The colonel was probably the first Millennial. Before becoming the world’s most famous chicken salesman at 65, he held more than 15 different jobs and failed at many of them. For example, he was a trial lawyer until he beat up his client and got disbarred. He heard thousands of "no’s" when trying to license his KFC recipe to restaurants, before he got his first "yes."

Millennials love the idea of failing and learning until you find the right thing to do. Failing in a startup for that generation is a badge of honor.

How are you telling these stories to new, younger audiences?
We launched a Hall of Colonels on the website in May, featuring animatronic colonels at different stages of his life. We also appeared at San Diego Comic Con and New York Comic Con. We created Colonel Sanders statues and placed them around the venues at these events and over 15,000 people took pictures with them and posted on social media.

We also published a comic book in partnership with DC Comics featuring an evil colonel, who, unlike the real colonel, cuts corners to make chicken. Green Lantern and the Flash get involved, too. We also partnered with Adult Swim, and the colonel was written into three Robot Chicken episodes. We are trying to enter the world of Millennials and not be too intrusive. We allow our partners to have flexibility with our brand because if it is too much about KFC, people aren’t going to listen to it.

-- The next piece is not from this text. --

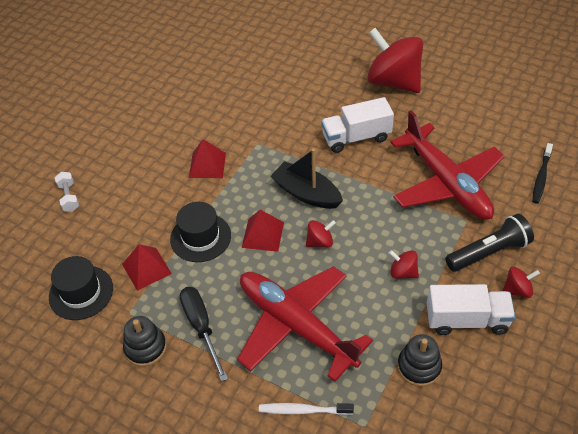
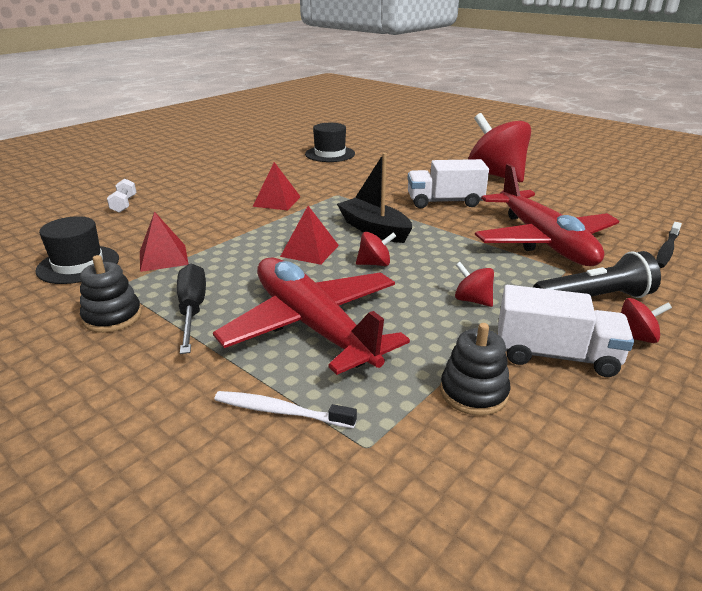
camera: 10 degrees right, 20 degrees down
(200, 237) = (238, 244): black hat -> black hat (330, 154)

Will you keep the colonel on rotation?
The plan was always to rotate colonels. We always thought of it like James Bond. The actor that dons the white suit brings something of his own to the actual character.

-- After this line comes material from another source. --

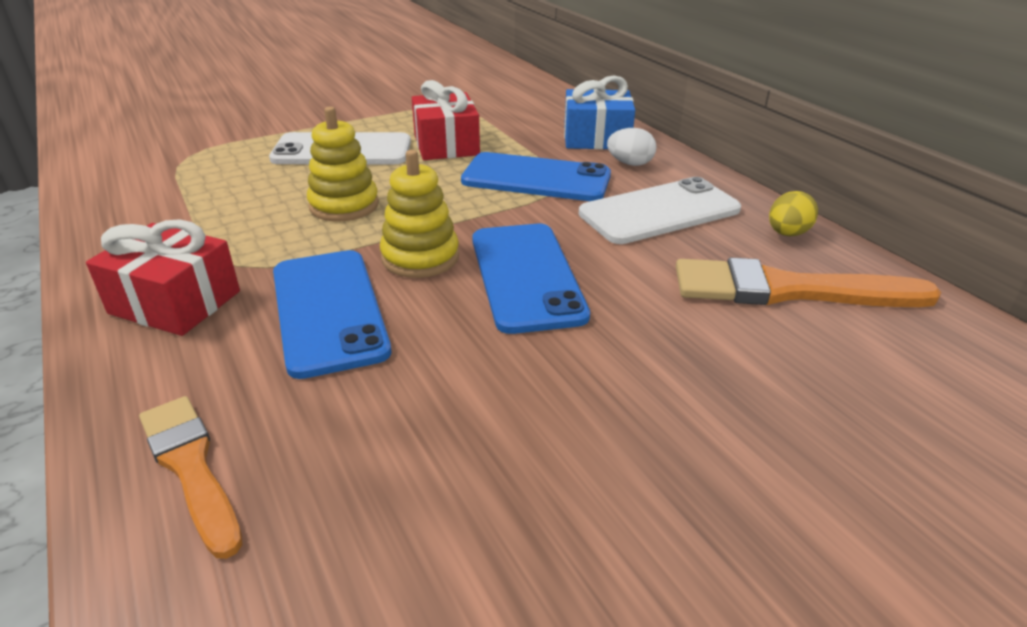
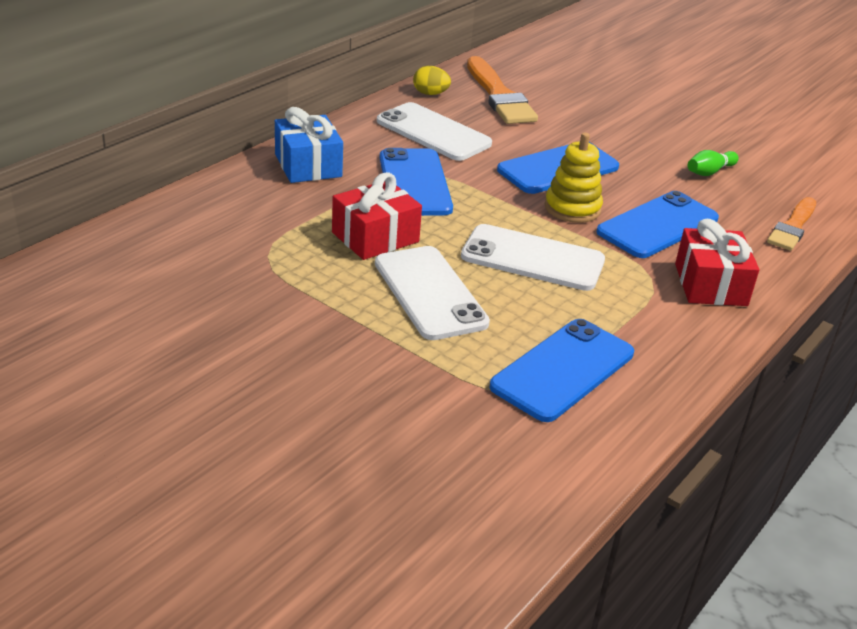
camera: 115 degrees left, 0 degrees up
(181, 178) = (562, 370): none -> blue phone
(344, 205) = (532, 259): yellow stacking toy -> white phone
(436, 443) = (709, 172): none -> green bowling pin
(630, 164) = (355, 147): white egg -> none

We initially chose Darrell Hammond to play the role because he brought authentic impressions, which was good because it had to have credibility. We then brought in Norm Macdonald because we were looking for someone we thought could make fun of the idea that we brought back the colonel. With the next colonel, we might not be looking for that kind of humor.

The two times we have introduced colonels, we broke the Internet. For the last one, we had three of the top 10 most viral ads in the world that week. We were also one of the top 10 most viral brands that month. For a US KFC that is unheard of. The next time we do a colonel switch, we hope to achieve similar results.

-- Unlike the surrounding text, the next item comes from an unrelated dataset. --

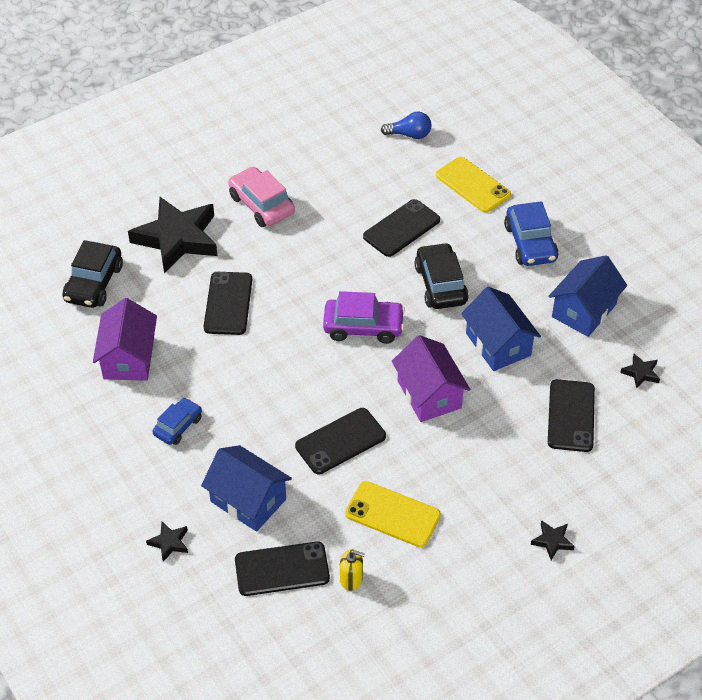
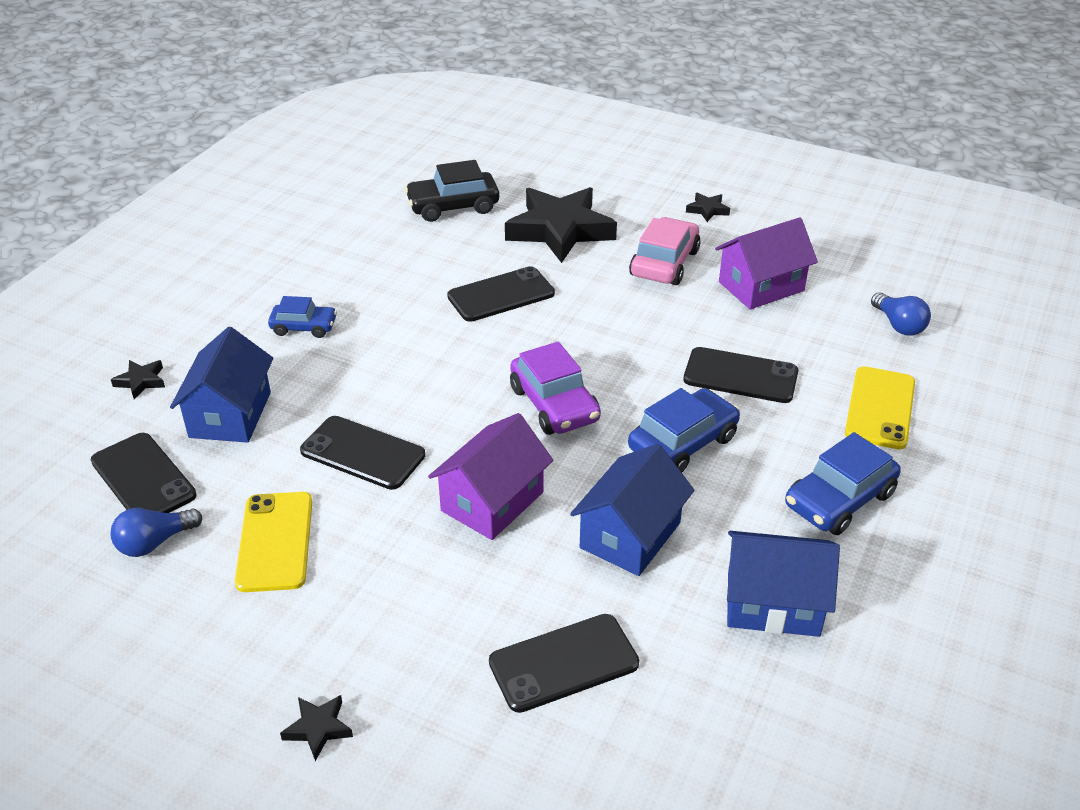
camera: 60 degrees right, 10 degrees down
(128, 358) = (372, 262): purple house -> purple house (761, 286)
(351, 579) = (154, 543): yellow soap dispenser -> blue light bulb
(440, 284) = (683, 443): black car -> blue car
(641, 373) = (712, 719): black star -> black star (707, 210)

Are you using any new technologies or platforms to reach out to younger audiences?
The first week we ran [Hammond], we didn’t run him on TV. It was mostly a PR-driven effort with some digital. We saw our sales lift significantly as we exceeded our total growth for the year. We are historically a TV-centric business. When I joined two years ago, we were 95% in TV, now we are 75%. That is a big shift in a short period of time.

The bulk of that 20% has been funneled into PR, social, and digital. We now have 39 million followers on Facebook and almost 1 million on Twitter. We also recently launched an Instagram account. We had a very small social media presence two years ago, but have since dedicated money and research to it. We also built a real-time dashboard room in our HQ in October. We use it to listen to customers and adjust advertising campaigns based on feedback.

How are you contending with competitors such as Chipotle that bill themselves as having fresh ingredients?
If you Google "KFC chicken" you will get pictures of mutant chickens with six wings and five beaks. There’s also a fake University of Massachusetts study that shows and "proves" we have mutant, Frankenstein chickens. It’s a bunch of hoaxes. Urban legend stories come out and we have to figure out how to fight back and turn them into positive stories.

Telling our food story is a big PR challenge. Last year, we aired a 30-second ad with one of our cooks showing how the food is made. We saw nothing; it was like white noise for people – they didn’t believe it. Most people do not know fresh chickens come through the back of the restaurant twice a week and are hand-prepared, just like you would get at a gourmet restaurant. We also pay more for our food than our competitors because of where it comes from and the fact it is freshly prepared.

In 2016, we want to tell our food story in a way people can digest and understand.

How will you tell that story?
I am going to Arkansas to learn how our chickens are raised, and see the family owned farms they come from and tell customers that story. In the next three years, 70% of our restaurants will be remodeled and we will have signs telling customers what farm their food came from.